これはよかった。三羽省吾さんの本は「厭世フレーバー」以来ですが、これからは新刊出たらちゃんと読もう、と思いました。
通称「ひょうたん公園」に集う子育て中の女性たち。子どもを遊ばせながら世間話をしている風景は、一見ほのぼのと仲良さそうでいて、実はそれぞれにバラバラなことを考えている…。
といってもママたちの陰湿な諍いがテーマではなく、「この人にこんな過去あり」のような、若かりし時の回想がメインで、これがなかなかに、ジワっときた。
誰でも過去はあるのだけれど、どんな過去を持っているかなんて他のママさんたちは知る由もなく、話す義理もなく。当たり前なんだけどね〜。
最初は上っ面だけの付き合いでも、そのうち気の合う友人同士になるかもしれないし、、、そんなのは後にならないとわからないわな。

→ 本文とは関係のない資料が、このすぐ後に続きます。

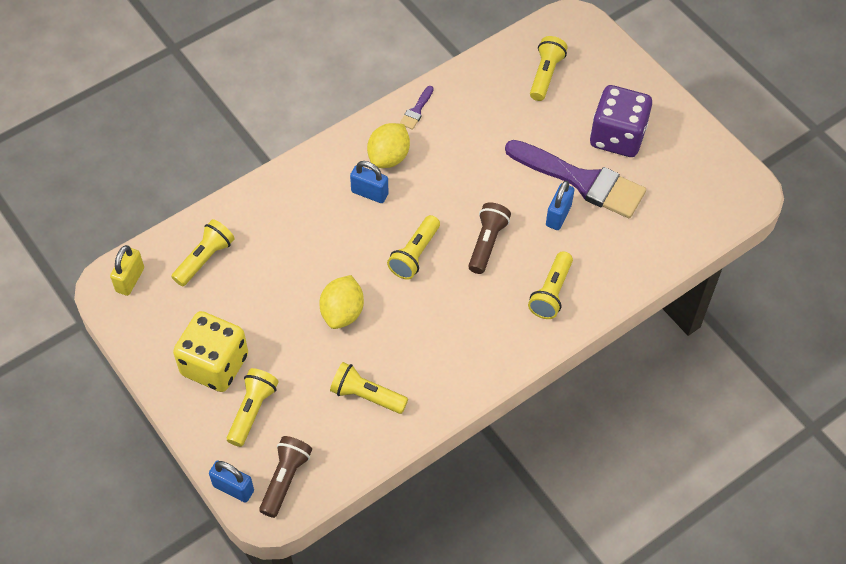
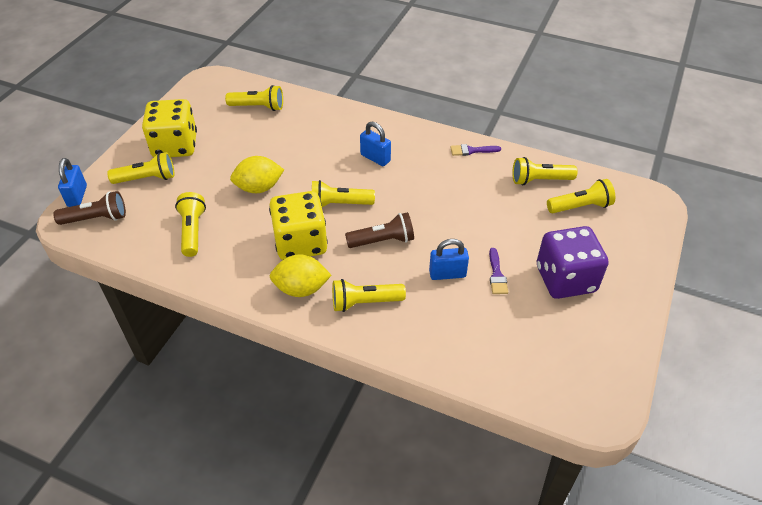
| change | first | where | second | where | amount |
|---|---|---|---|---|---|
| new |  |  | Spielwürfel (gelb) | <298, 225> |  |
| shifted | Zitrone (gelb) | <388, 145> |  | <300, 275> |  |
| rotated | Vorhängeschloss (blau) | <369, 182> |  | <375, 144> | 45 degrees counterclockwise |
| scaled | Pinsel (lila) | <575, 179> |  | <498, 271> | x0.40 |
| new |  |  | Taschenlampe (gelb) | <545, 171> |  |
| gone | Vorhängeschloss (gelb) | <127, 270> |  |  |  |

この本の中は現時点の定点観測。


以下メモ。
『春の雨』
ママたちの間では子どもの面倒見がいい、と思われている元保育士ダイちゃんママのお話。小学生の頃一緒に登校していた男の子のことを思い出す。
自分の本質が決して「優しい」わけではないことを知っていて、いつか誰かを傷つけるのが怖がっている人。
いろんな人がいるけど、それがその人の役割、と割り切っている考え方が現実的で好き。
『アカベー』
元国際線キャビンアテンダントの高齢出産サトルくんママ。仕切りたがり、と思われている人。年下のプロサッカー選手と結婚を決めた時のエピソード。
「慈しむこと、受け入れること、そして赦すこと」が愛することなんですね。…ちょっとウルッときた。
『バイ・バイ・ブラックバード
付け入られやすいタイプ、と思われているユウマくんママの話。高校生のとき付き合っていた音楽天才の先輩との危ない思い出。
父親に縛られることを良しとしないあまりに「自由」をはき違え、恋人を傷つけてしまう。…その経験が生かされてか、今は結構世渡り上手かも。人は見かけによらない。
アミカス・キュリエ』
番外編?妻に代わって公園にきた双子のパパのお話。間違われて知らない同窓会に参加してしまって…。
どうせ真実はわからないのだから、いいように解釈したほうが幸せ、嘘っぱちでも誰かが幸せになるんだったらそれでいい。ポジティブシンキング!
『魔法使い』
ヤンキーママ、あかねちゃんのお話。「公園」の意味が他のママたちと違っていて…。これは重い。児童虐待・ネグレスト等の問題を含んでいて、、、読むの辛かったけどこういうことも現実にあるんだろうな…全ての子供が望まれてこの世にいることができますように、と思った。